Logstash:https://artifacts.elastic.co/downloads/logstash/logstash-7.5.2.tar.gz

(2) 解压Logstash安装包,编辑解压文件中的config/logstash.yml配置文件,添加或调整以下配置:

#每次发送的事件数

pipeline.batch.size: 10000

#发送延时

pipeline.batch.delay: 10

#pipeline线程数,官方建议是等于CPU内核数

pipeline.workers: 6

#监视配置文件的改变,并且当配置文件被修改以后自动重新加载配置文件

config.reload.automatic: true

#为了检查配置文件是否改变,而拉去配置文件的频率。

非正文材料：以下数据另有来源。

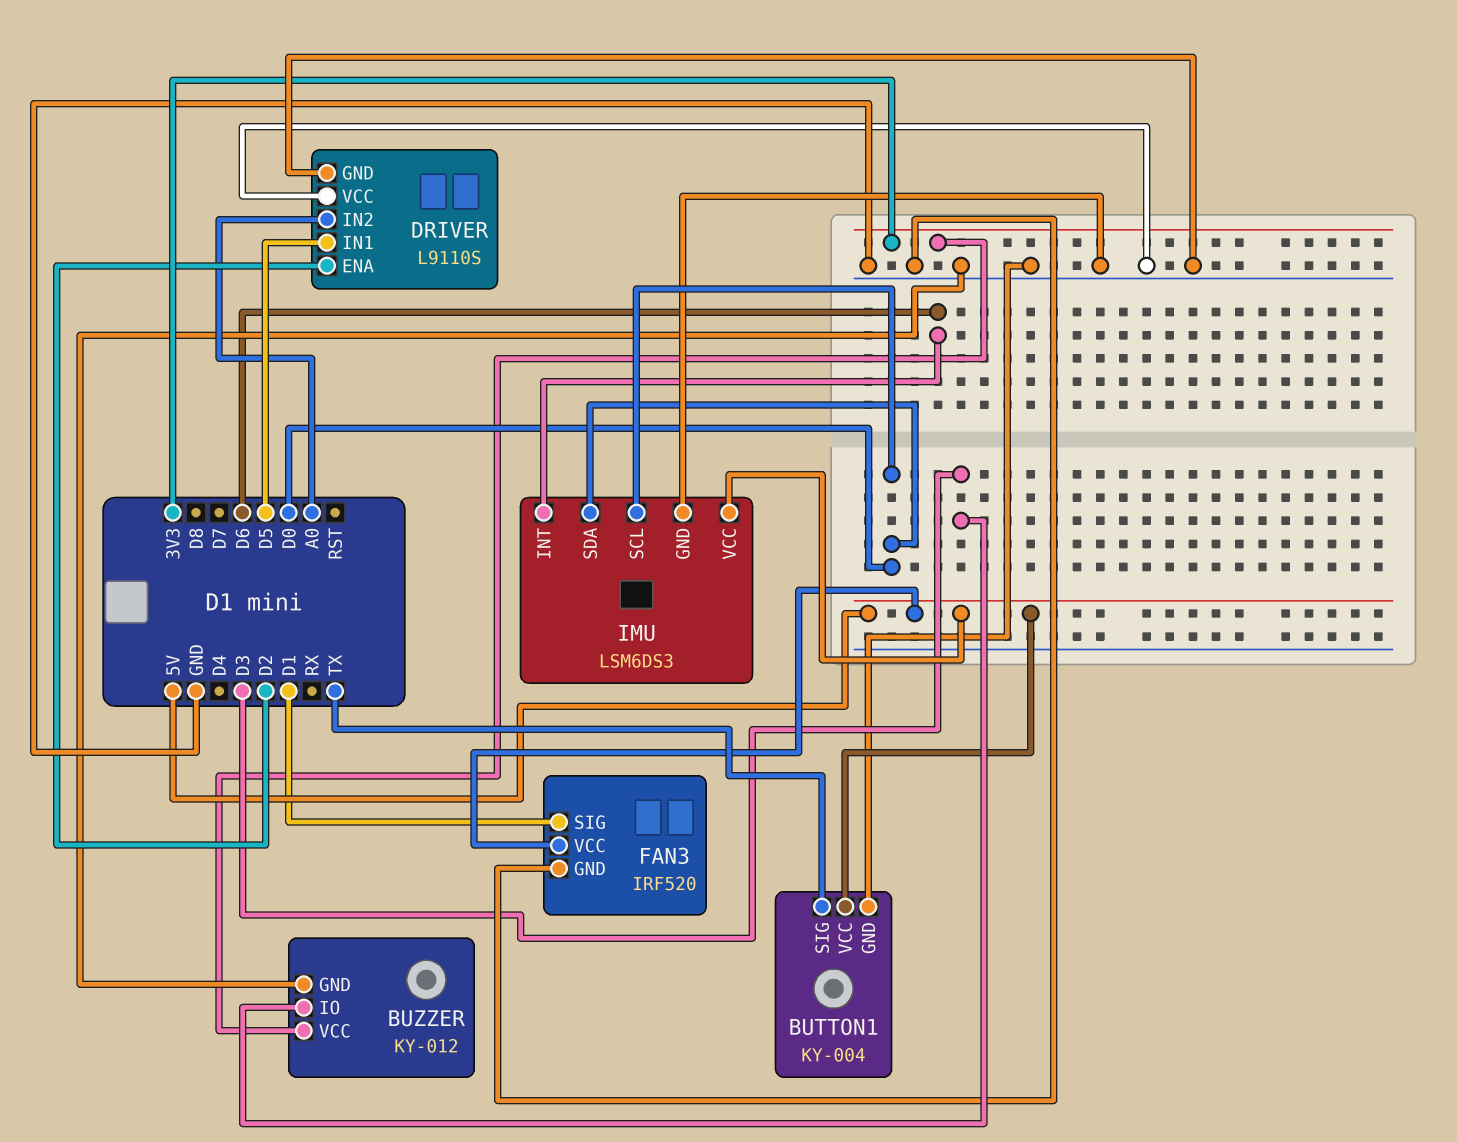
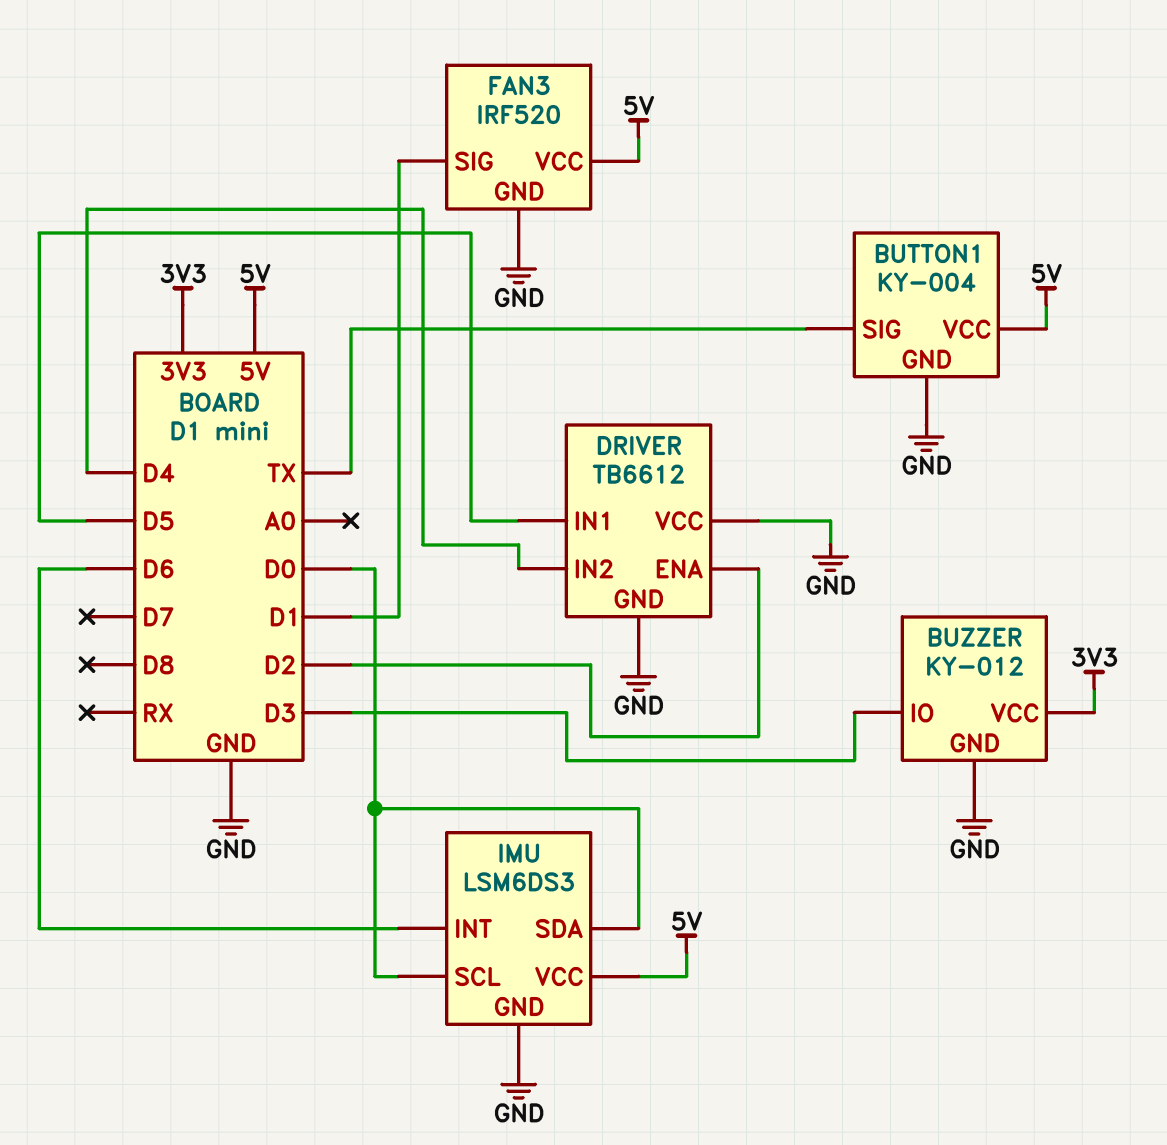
DRIVER: L9110S -> TB6612
DRIVER pin IN2: A0 -> D4

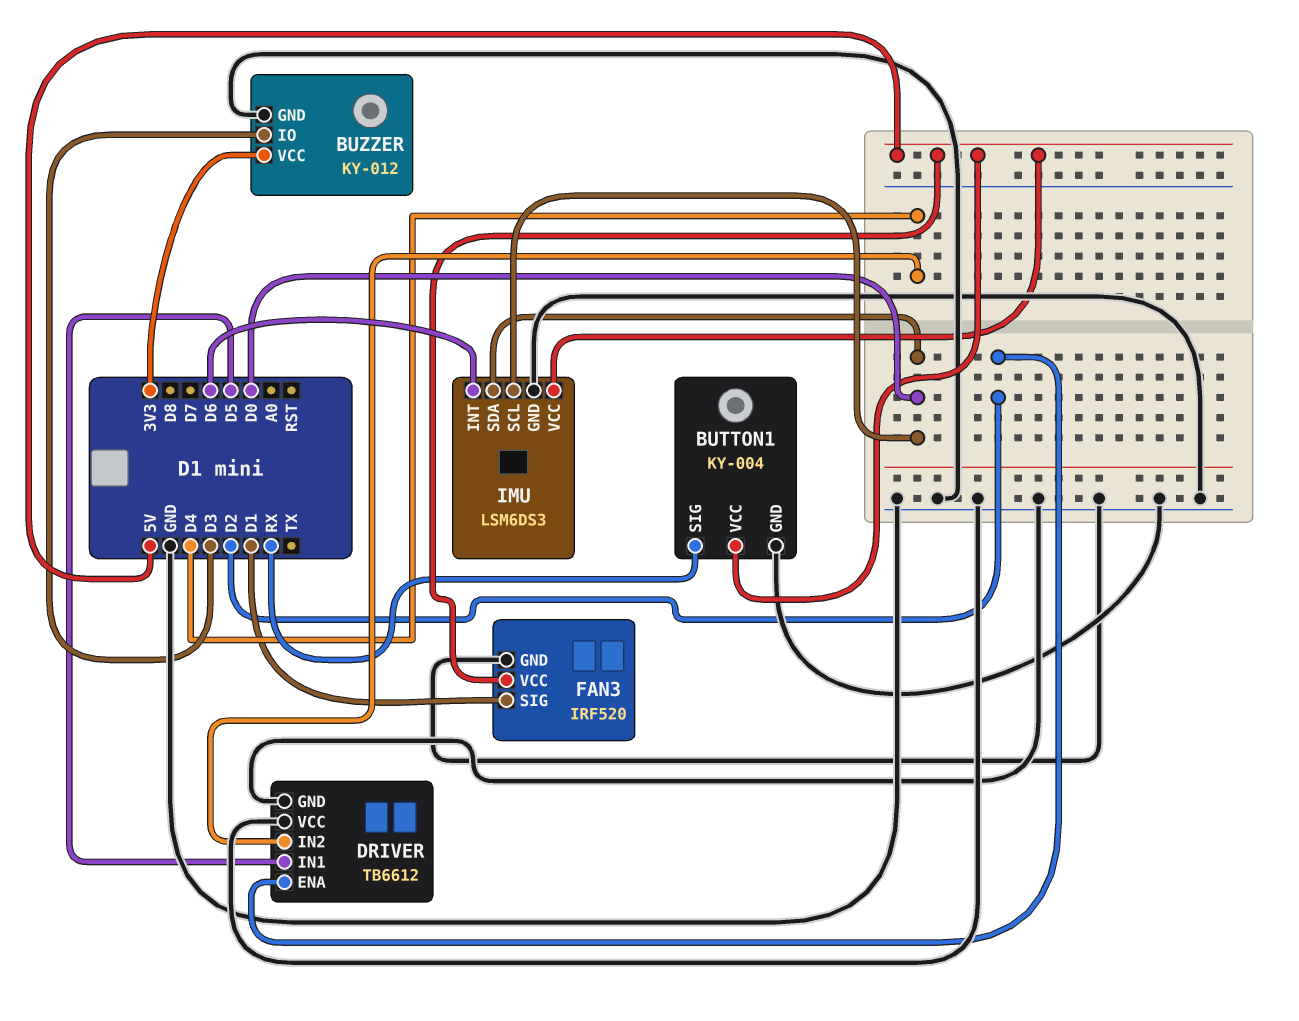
BUTTON1 pin SIG: TX -> RX

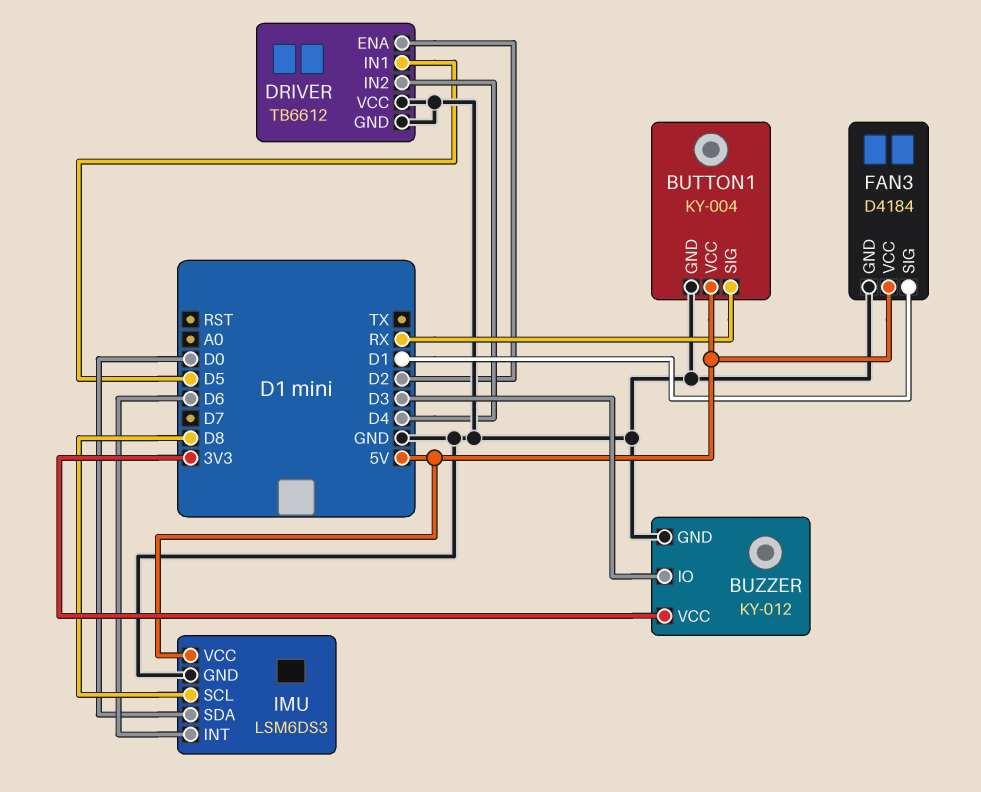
FAN3: IRF520 -> D4184
IMU pin SCL: D0 -> D8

默认3秒

config.reload.interval: 60s

#数据持久化
queue.type: persisted

#队列存储路径;如果队列类型为persisted,则生效
path.queue: /data/ELK/logstash/data

#队列为持久化,单个队列大小
queue.page_capacity: 1024mb

#当启用持久化队列时,队列中未读事件的最大数量,0为不限制
queue.max_events: 0

#队列最大容量100G
queue.max_bytes: 102400mb

#在启用持久队列时强制执行检查点的最大数量,0为不限制
queue.checkpoint.acks: 1024

#在启用持久队列时强制执行检查点之前的最大数量的写入事件,0为不限制
queue.checkpoint.writes: 1024

#当启用持久队列时,在头页面上强制一个检查点的时间间隔,单位毫秒
queue.checkpoint.interval: 1000 

#绑定的主机ip地址

http.host: "192.168.193.157"

#绑定的服务端口

http.port: 9600

#启用logstash的x-pack监控,默认为禁用

xpack.monitoring.enabled: true

#传输logstash监控数据时候用于通过elasticsearch认证的账号
xpack.monitoring.elasticsearch.username: logstash_system

#传输logstash监控数据时候用于通过elasticsearch认证的账号密码,这里使用预先存储在密钥文件keystore中的变量LOGSTASH_PWD的值来代替
xpack.monitoring.elasticsearch.password: "${LOGSTASH_PWD}"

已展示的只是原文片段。